News from JavaOne 2015
Reporting and analysis from IT events
When Matthew McCullough, director of field services at public repository host GitHub, speaks at JavaOne 2015, he's going to try hard to forget the three times he's been a "rock star" at the conference.
This year it's all about the collaborative software development team, not the individuals. His JavaOne presentation, "Patterns for Collaborative Development in a Social World," will address what is nearly a universal issue: Developers who work on distributed teams across countries, continents and time zones.
His goal is simple: Create a truly united team. Or to put it another way, he wants to end the "handoff."
"In the software lifecycle today you have the design architect hand off … to the developer, who hands off to the testers, who hand off to the performance testers, etc.," he explained. While every team needs specialists, the problem is those specialists can become silos, and that's a huge disadvantage when applications and updates have to get out the door fast.

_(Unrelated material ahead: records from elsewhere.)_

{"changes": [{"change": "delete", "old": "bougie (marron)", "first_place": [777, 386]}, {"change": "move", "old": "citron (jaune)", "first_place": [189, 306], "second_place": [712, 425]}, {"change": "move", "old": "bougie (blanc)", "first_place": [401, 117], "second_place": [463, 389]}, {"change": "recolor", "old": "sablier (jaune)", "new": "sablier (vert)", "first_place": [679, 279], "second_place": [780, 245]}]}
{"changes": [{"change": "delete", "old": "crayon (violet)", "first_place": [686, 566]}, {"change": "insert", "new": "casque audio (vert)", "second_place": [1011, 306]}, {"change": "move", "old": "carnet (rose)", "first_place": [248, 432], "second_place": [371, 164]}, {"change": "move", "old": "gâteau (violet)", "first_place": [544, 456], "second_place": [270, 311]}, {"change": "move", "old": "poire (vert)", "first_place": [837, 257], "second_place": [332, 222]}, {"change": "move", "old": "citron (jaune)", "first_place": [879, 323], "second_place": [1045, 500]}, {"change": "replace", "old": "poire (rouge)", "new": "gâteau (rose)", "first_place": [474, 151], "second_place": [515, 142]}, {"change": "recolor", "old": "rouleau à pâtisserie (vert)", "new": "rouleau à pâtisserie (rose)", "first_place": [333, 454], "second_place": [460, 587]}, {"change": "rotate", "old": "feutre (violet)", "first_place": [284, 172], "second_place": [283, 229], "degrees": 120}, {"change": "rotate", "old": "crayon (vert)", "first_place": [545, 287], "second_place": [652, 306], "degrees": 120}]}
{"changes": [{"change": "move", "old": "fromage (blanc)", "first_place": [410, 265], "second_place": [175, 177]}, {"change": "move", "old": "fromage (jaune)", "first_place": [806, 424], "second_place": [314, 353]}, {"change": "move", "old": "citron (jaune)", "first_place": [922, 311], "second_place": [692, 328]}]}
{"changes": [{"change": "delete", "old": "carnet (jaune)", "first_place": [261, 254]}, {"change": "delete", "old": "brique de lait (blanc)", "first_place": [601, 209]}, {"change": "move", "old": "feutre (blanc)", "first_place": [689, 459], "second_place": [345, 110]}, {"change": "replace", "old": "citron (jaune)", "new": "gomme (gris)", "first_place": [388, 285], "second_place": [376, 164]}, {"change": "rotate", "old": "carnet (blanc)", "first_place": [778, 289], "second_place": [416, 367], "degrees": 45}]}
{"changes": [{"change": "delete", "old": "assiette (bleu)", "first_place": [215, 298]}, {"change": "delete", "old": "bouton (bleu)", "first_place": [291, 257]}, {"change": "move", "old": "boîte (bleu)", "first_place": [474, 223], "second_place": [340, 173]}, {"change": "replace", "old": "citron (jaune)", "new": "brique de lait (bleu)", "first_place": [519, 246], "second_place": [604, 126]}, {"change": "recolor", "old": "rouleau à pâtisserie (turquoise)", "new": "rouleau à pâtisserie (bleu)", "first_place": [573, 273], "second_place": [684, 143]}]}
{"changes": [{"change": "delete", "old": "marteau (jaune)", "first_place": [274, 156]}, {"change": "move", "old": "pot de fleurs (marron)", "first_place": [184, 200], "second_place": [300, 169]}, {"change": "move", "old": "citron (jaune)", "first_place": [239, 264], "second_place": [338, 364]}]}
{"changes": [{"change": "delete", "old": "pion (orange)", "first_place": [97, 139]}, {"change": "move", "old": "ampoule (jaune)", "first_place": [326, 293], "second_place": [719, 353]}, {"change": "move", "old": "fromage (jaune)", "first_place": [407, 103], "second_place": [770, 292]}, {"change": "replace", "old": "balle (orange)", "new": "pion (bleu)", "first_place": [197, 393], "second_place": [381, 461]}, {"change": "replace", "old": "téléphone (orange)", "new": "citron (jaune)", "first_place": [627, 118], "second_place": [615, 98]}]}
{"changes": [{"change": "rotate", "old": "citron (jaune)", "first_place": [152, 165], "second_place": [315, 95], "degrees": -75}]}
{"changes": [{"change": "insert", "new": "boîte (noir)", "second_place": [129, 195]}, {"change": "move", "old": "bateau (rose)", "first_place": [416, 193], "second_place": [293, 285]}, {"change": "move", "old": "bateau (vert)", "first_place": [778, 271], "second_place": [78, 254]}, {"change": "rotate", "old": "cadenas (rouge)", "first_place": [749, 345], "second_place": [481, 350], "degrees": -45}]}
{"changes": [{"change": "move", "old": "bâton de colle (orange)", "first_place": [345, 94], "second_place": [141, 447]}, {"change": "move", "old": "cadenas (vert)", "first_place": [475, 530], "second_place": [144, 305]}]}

"If you're pushing out changes 100 times a day, you're not going to want to be handing stuff over the wall to the tester 100 times a day," he said. Having testers right at hand when they're needed would dramatically speed up the process. "You need different talents in a unified pool rather than in separate departments."
Collaborative software know-how
That notion of open-ended cooperation isn't always easy to achieve. Jutta Eckstein, an IT communications consultant, specializes in long-distance collaboration, albeit from an Agile perspective. She's personally done it often, and she's worked with a number of companies trying to get it right.
"Wholeness is really defined by the team itself and not where the team resides," she said. "All the roles need to have the know-how required to do the work. Teams can find their own way of working, and that can mean all kinds of things," she said. Challenges include, but are not limited to, cultural, language and time zone differences, all of which take work to conquer.
McCullough knows this battle, and he's looked back into history for inspiration. Huge breakthroughs in science and medicine have taken place over the years without scientists working shoulder to shoulder, he said. Now, as the software world is expanding, there's going to be more collaboration possibilities -- and those will be without borders.
"GitHub is looking to remind people that geography is important, but it doesn't have to be massively restraining," he said. "If we do it right, we can have a talented person in Romania and a talented person in Chattanooga working together, and they're going to forget where the other person is but remember the work they did together."
The avenue to software collaboration
Matthew McCulloughDirector of field services, GitHub
Software developers hold a major advantage here: the universality of the code. "It's a language of its own accents and it transcends any given language," he said. Language differences can make reading scientific papers across cultures tough, but Java pro or Python are the same no matter what native language the coder speaks. "We really need to think about the full potential of this universal language," he said.
McCullough thinks the stakes here are huge. With a worldwide shortage of software developers and no end in sight, companies and their teams need to get collaborative software right. "Today software is involved in every aspect of every business, whether it's a tire company or a grocery store," he said. "So if your company wants to stay in business it must have a software advantage."
And that advantage, he explained, can be found in cooperation. "Software development really isn't a job title any more. It's a department in most companies. So we have to make it work better."